Spink's clever, saturnine features remained noncommittal. If Cleland turned out to be a coming man, he wished to participate and benefit; if he proved a failure he desired to remain pleasantly aloof.
For the only thing in the world that interested Badger Spink was his own success in life; and he had a horror of contaminating it by any professional association with mediocrity or failure.
"What's your story about?" he inquired with that bluntness that usually passed for the disinterested frankness of good comradeship.
"Oh, it's about a writer of stories," said Cleland, vaguely.
"He's the hero?"
"If you'd call him that. What is a hero, Spink? I never saw one in real life."
Spink squinted. It was his way of grinning.
"Well, a literary hero," he said, "is one who puts it over big on his first novel. The country goes crazy about his book, the girls go crazy over him, publishers go panting after him waving wads; editors flag him with fluttering cheques. That's one sort of hero, Cleland. But he's a myth. The real thing is a Charlie Chaplin. All the same, you'd better let your hero make a hit with his novel. If you don't, good night!"
Cleland's features became troubled:
"I suppose his book ought to make a hit to make mybook popular," he said. "But as a matter of fact it doesn't. I'm afraid the character I've drawn is no hero. He's like us all, Spink; he writes a book; friends flatter; critics slam; the public buys a number of copies, and it's all over in a few weeks. A punk hero – what?"
"Very. He won't get over with the young person," said Spink. "In these days of the movie and the tango nobody becomes very much excited over novels anyway; and if you don't startle the country with your hero's first novel – make it the sort that publishers advertise as 'compelling' and 'a new force in literature' – well, you'll get the hook, I'm afraid. Listen to me: work in the 'urge'; make it plain that there's not a trace of 'sex' in your hero's book or in yours – or any 'problem' either.
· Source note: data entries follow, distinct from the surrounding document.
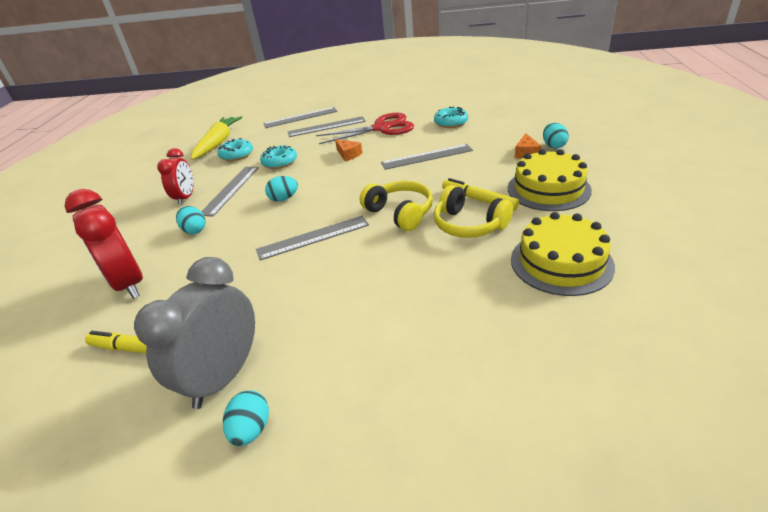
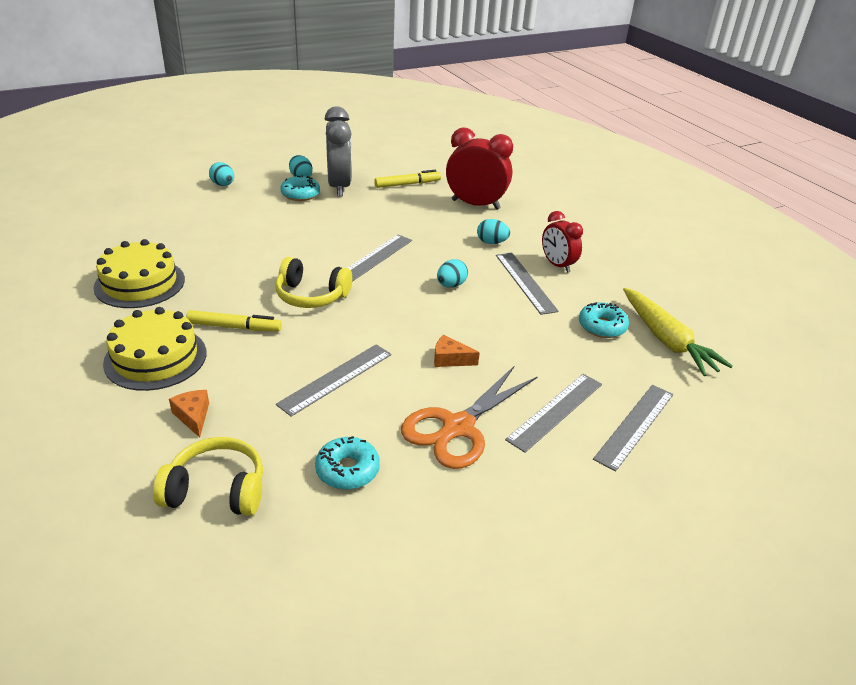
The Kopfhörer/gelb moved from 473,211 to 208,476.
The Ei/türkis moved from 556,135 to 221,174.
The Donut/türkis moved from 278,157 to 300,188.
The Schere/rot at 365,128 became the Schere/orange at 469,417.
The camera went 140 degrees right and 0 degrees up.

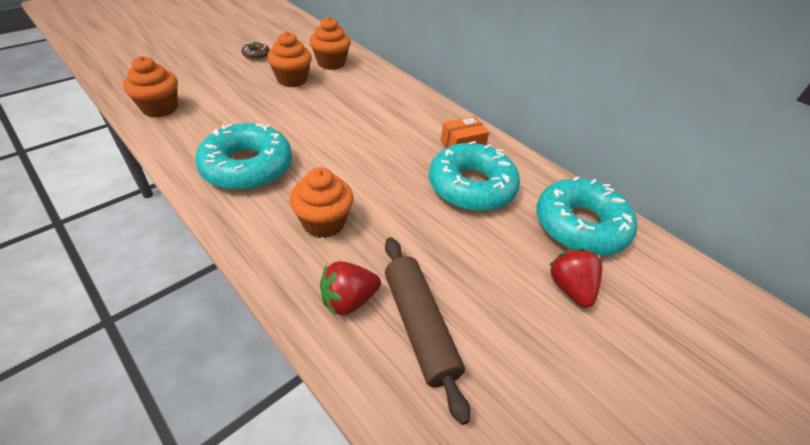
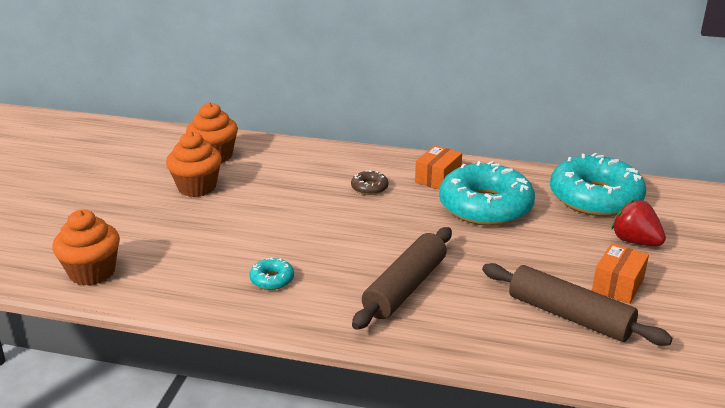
The Donut/türkis at 243,157 changed to 0.41 times the size.
The Donut/braun moved from 255,51 to 370,182.
The Muffin/orange at 321,202 was replaced by the Nudelholz/braun at 402,278.
The Schachtel/orange at 620,273 appeared.
The Erdbeere/rot at 350,288 disappeared.
The camera went 30 degrees left and 15 degrees down.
Cheeriness does it! That intellectual eunuch, the 'Plain Peepul,' is squatting astride of the winged broncho. His range reaches from the Western plains to the New England kitchen. The odours of the hired man and of domestic dishwater are his favourite perfume; his heroines smirk when Fate jumps upon them with hobnailed boots; his heroes are shaven as blue as any metropolitan waiter and they all are bursting out of their blue flannel shirts with muscular development and abdominal prosperity. That's the sort, Cleland, if you want to make money!" He shrugged his shoulders. "But of course if you don't, well, then, go on and transmute leaden truth with your imagination into the truer metal wrought by art. If there's a story in it, people will excuse the technical excellence; if there isn't, they won't read it. And there you are."
They remained silent for a while, and Spink regarded him shrewdly from moment to moment out of his bright, bold eyes. And he came pretty close to the conclusion that he was wasting time.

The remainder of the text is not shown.